The tournament consisted of single round-robin group stage and a single-elimination playoff stage.

== Participating teams ==
There are six nations that participated in the Valorant tournament.

== Group Stage ==
All matches were a best-of-1 series, and the top four teams after the group stages qualified for the semifinals.

| Pos | Team | Pld | W | L | PF | PA | PD | Pts | Qualification |
| 1 | Philippines (Q) | 5 | 5 | 0 | 65 | 34 | +31 | 15 | Advanced to the Semifinals |
| 2 | Vietnam (Q) | 5 | 4 | 1 | 62 | 41 | +21 | 12 |
| 3 | Singapore (Q) | 5 | 3 | 2 | 65 | 58 | +7 | 9 |
| 4 | Indonesia (Q) | 5 | 2 | 3 | 55 | 60 | −5 | 6 |
| 5 | Cambodia (H, E) | 5 | 1 | 4 | 45 | 61 | −16 | 3 | Eliminated |
| 6 | Malaysia (E) | 5 | 0 | 5 | 27 | 65 | −38 | 0 |

| Team | PHI | VIE | SIN | INA | CAM | MAS |
|---|---|---|---|---|---|---|
| Philippines |  | 13–9 | 13–8 | 13–2 | 13–8 | 13–7 |
| Vietnam |  |  | 14–12 | 13–8 | 13–4 | 13–4 |
| Singapore |  |  |  | 19–17 | 13–7 | 13–7 |
| Indonesia |  |  |  |  | 15–13 | 13–2 |
| Cambodia |  |  |  |  |  | 13–7 |
| Malaysia |  |  |  |  |  |  |

== Knockout stage ==

=== Semifinals ===
Winners advanced to the gold medal match, while losers were relegated to the bronze medal match.

| Semi-final A | May 10 | Philippines | 0 | – | 2 | Indonesia | Phnom Penh |  |
|  | 10:00 (UTC+7) |  |  |  |  |  | Olympia Mall |  |
|  |  | 2 | Lotus |  |  | 13 |  |  |
|  |  | 1 | Ascent |  |  | 13 |  |  |
|  |  |  | Split |  |  |  |  |  |

| Semi-final B | May 10 | Vietnam | 0 | – | 2 | Singapore | Phnom Penh |  |
|  | 12:00 (UTC+7) |  |  |  |  |  | Olympia Mall |  |
|  |  | 7 | Ascent |  |  | 13 |  |  |
|  |  | 8 | Fracture |  |  | 13 |  |  |
|  |  |  | Bind |  |  |  |  |  |

=== Bronze medal match ===

| Bronze Medal Final | May 10 | Philippines | 2 | – | 0 | Vietnam | Phnom Penh |  |
|  | 14:00 (UTC+7) |  |  |  |  |  | Olympia Mall |  |
|  |  | 13 | Ascent |  |  | 5 |  |  |
|  |  | 13 | Haven |  |  | 10 |  |  |
|  |  |  | Fracture |  |  |  |  |  |

=== Gold medal match ===

The gold medal match was marred by controversy after a protest from Indonesia was raised, saying that the Cypher camera placement by one of the players of Team Singapore, Ingram Tan, was used to gain an unfair advantage. However, this was refuted by Singapore's Tidus Goh, stating that the rulebooks stated that 'as long as the camera is viewable and able to be destroyed by both teams, it is legal, furthermore according to the rulebook, the penalty depends if the bug had an impact on the round'. He also revealed fully through TwitLonger on what happened onsite during the controversy. The camera placement has stirred a debate within the Valorant Southeast Asian community, with mixed opinions on it. With this, the tournament officials were forced to suspend play at the start of the 15th round of the second game with Singapore already leading the series after winning Game 1 earlier, leading to review the potential bug abuse.

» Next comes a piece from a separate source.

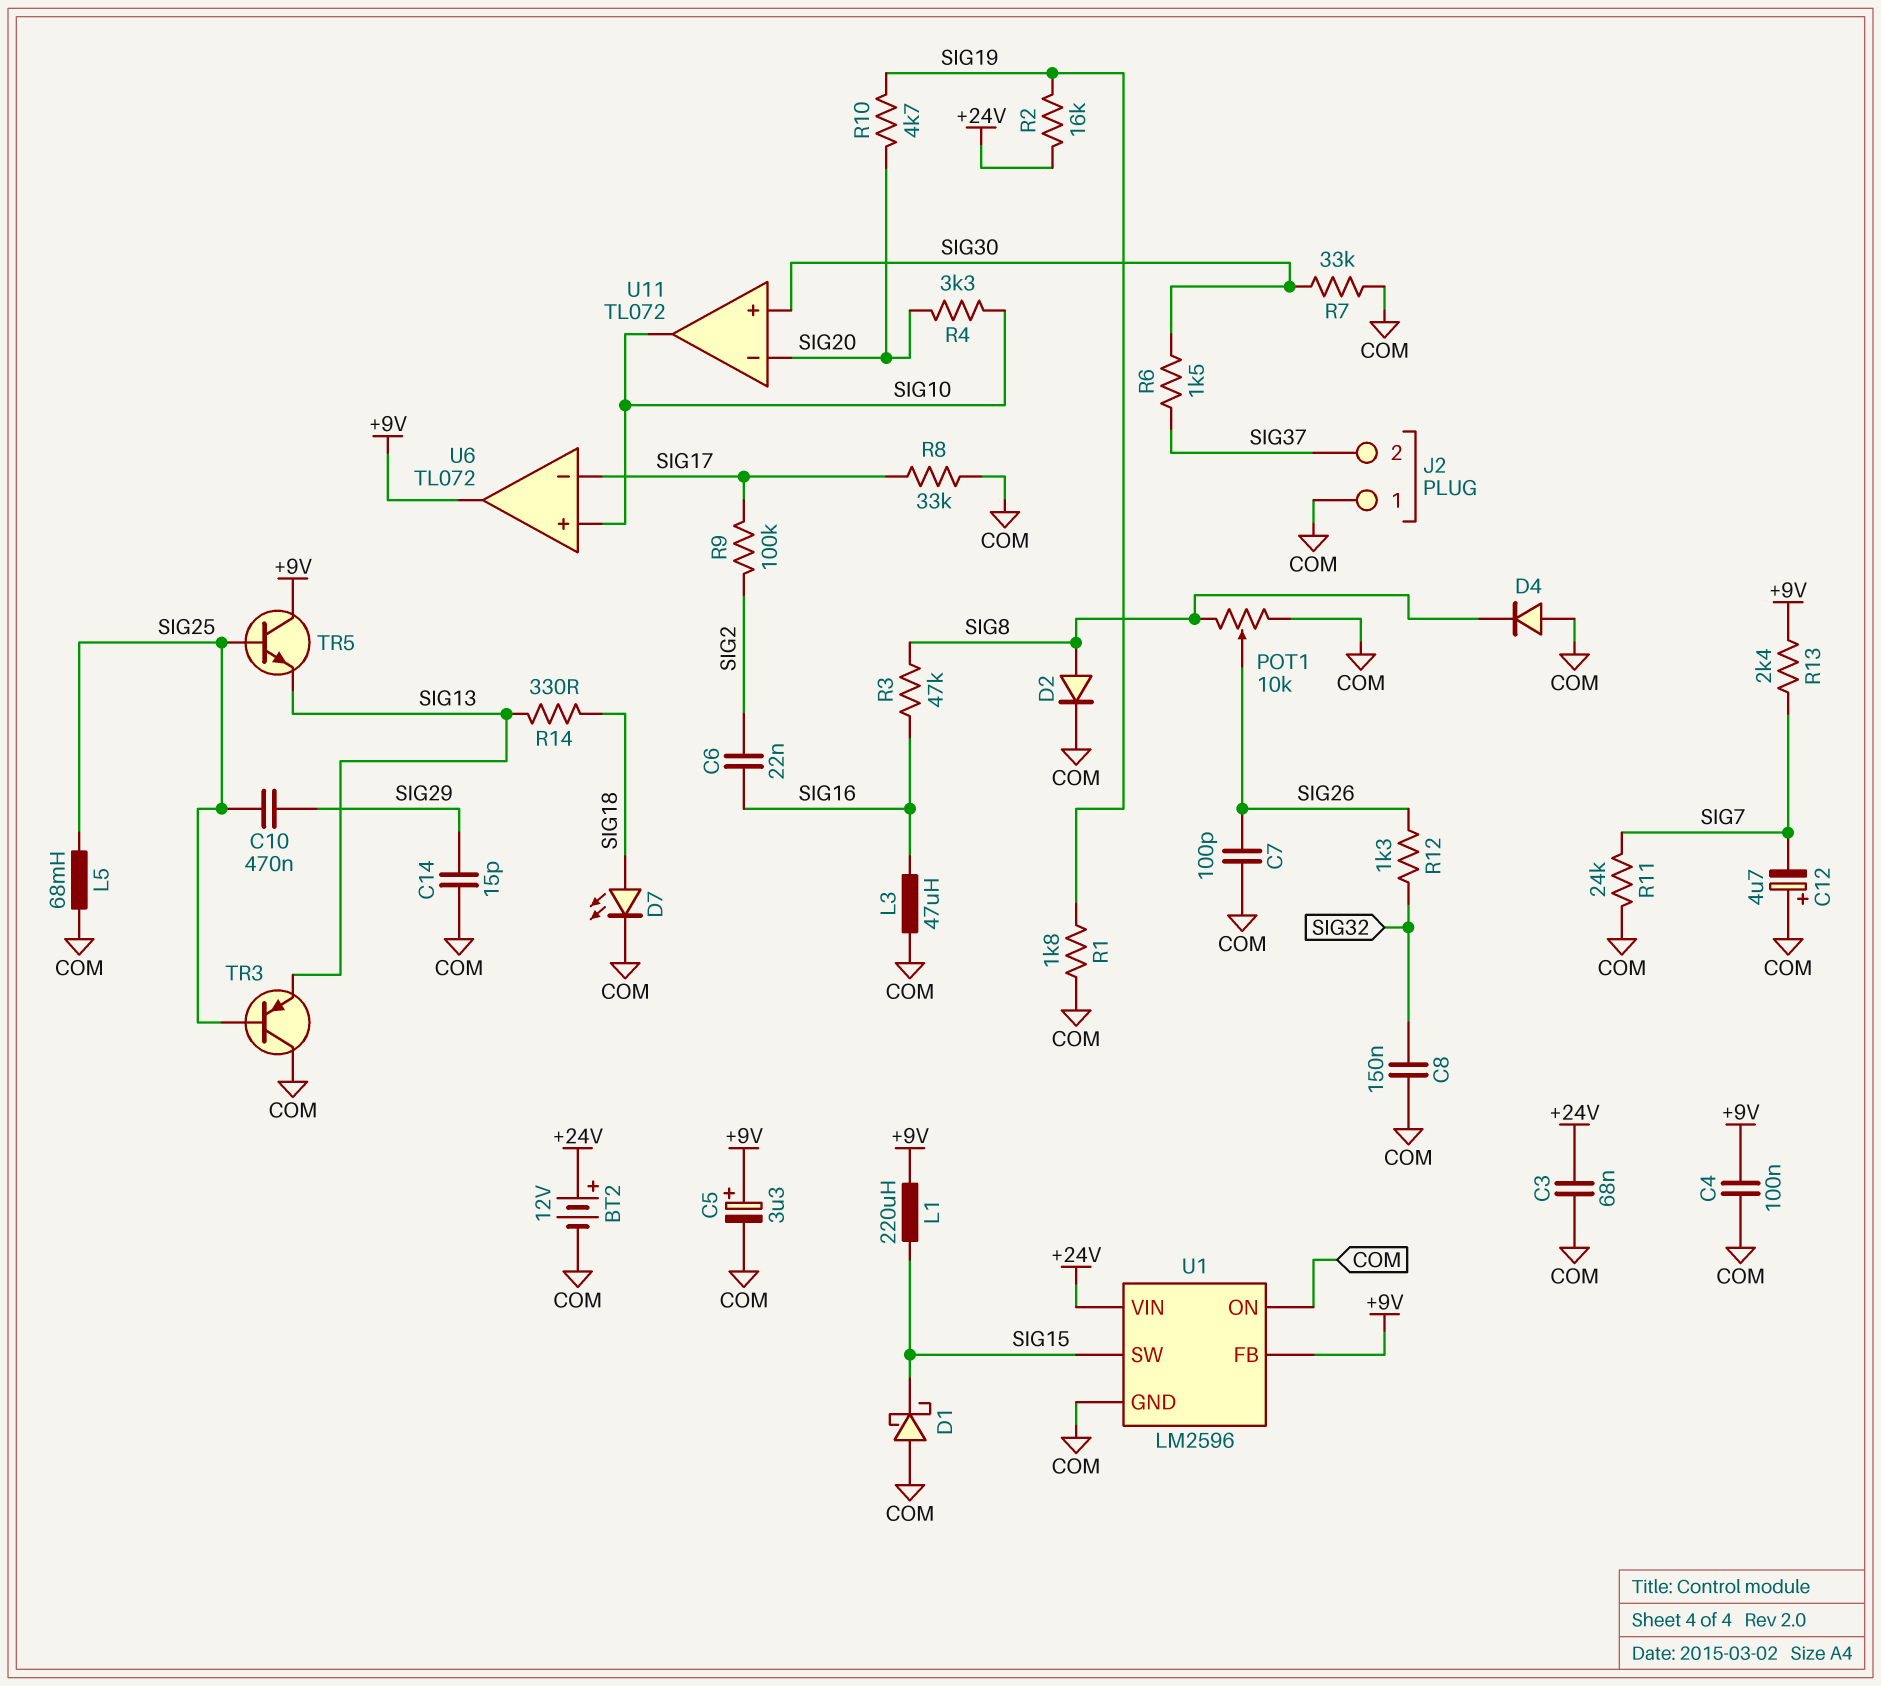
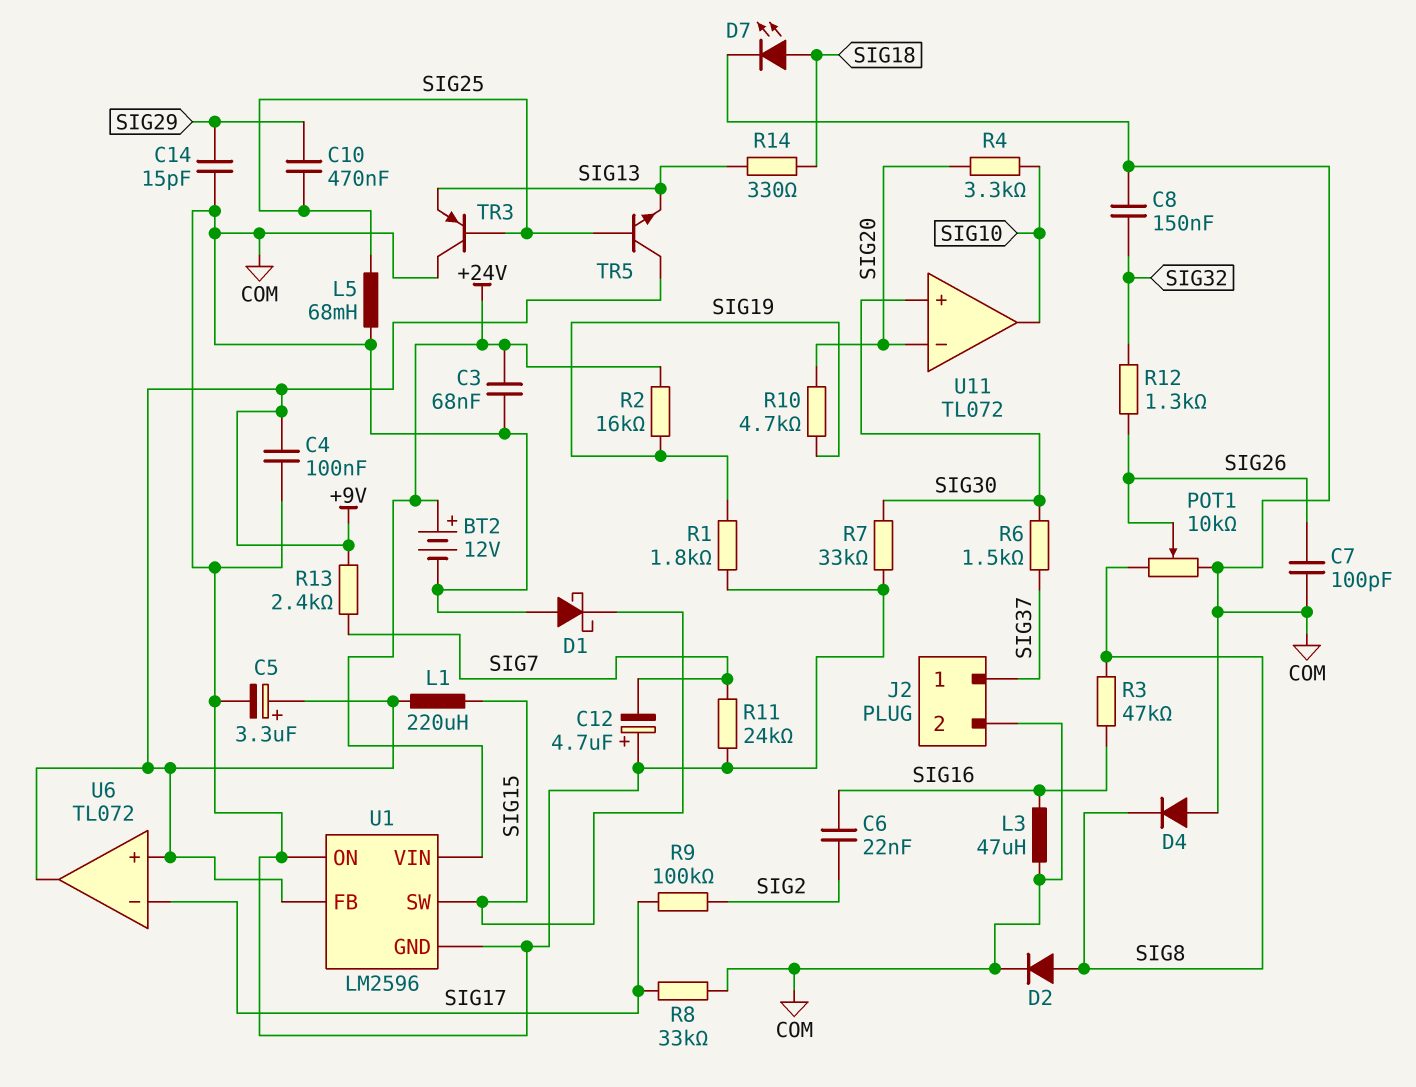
J2 pin 1: COM -> SIG37
J2 pin 2: SIG37 -> COM
U6 pin in+: SIG10 -> +9V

After an initial lengthy review, the tournament officials decided to roll back and replay the game to round 14, with Singapore leading 9–4. However, Indonesia disputed this, claiming that the bug occurred on that round. A new set of ruling was then sent out at 4 a.m. that the match be replayed at round 11, with the score being tied at 5–5. Just when the play is about to resume at 8 a.m. the next day, Team Indonesia told the organizers that they would forfeit the series, saying that 'it was unfair that the rules had not made clear'. With the result, the second game was abandoned with the scoreline of 10–4 as is, and giving the 2–0 win to Singapore. The spokesperson of the Singapore Esports Association, Janet Su, stated in an interview that the SEA Games Organizing Committee offered both teams to become joint-gold medalists of the tournament, in which Singapore accepted in the spirit of sportsmanship.

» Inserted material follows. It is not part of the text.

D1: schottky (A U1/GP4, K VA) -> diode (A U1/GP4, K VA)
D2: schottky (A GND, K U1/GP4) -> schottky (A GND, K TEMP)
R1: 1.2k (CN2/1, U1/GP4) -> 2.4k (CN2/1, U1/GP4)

| Gold Medal Final | May 10 | Indonesia | 0 | – | 2 | Singapore | Phnom Penh |  |
|  | 17:00 (UTC+7) |  |  |  |  |  | Olympia Mall |  |
|  |  | 8 | Ascent |  |  | 13 |  |  |
|  |  | 4 | Split |  |  | 10 |  |  |
|  |  |  | Fracture |  |  |  |  |  |

== Viewership ==
The tournament had the highest peak viewership of 44,324 live viewers in the tournament particularly during the controversial gold medal match between Singapore and Indonesia, and the tournament also averaged 11,829 viewers throughout the tournament.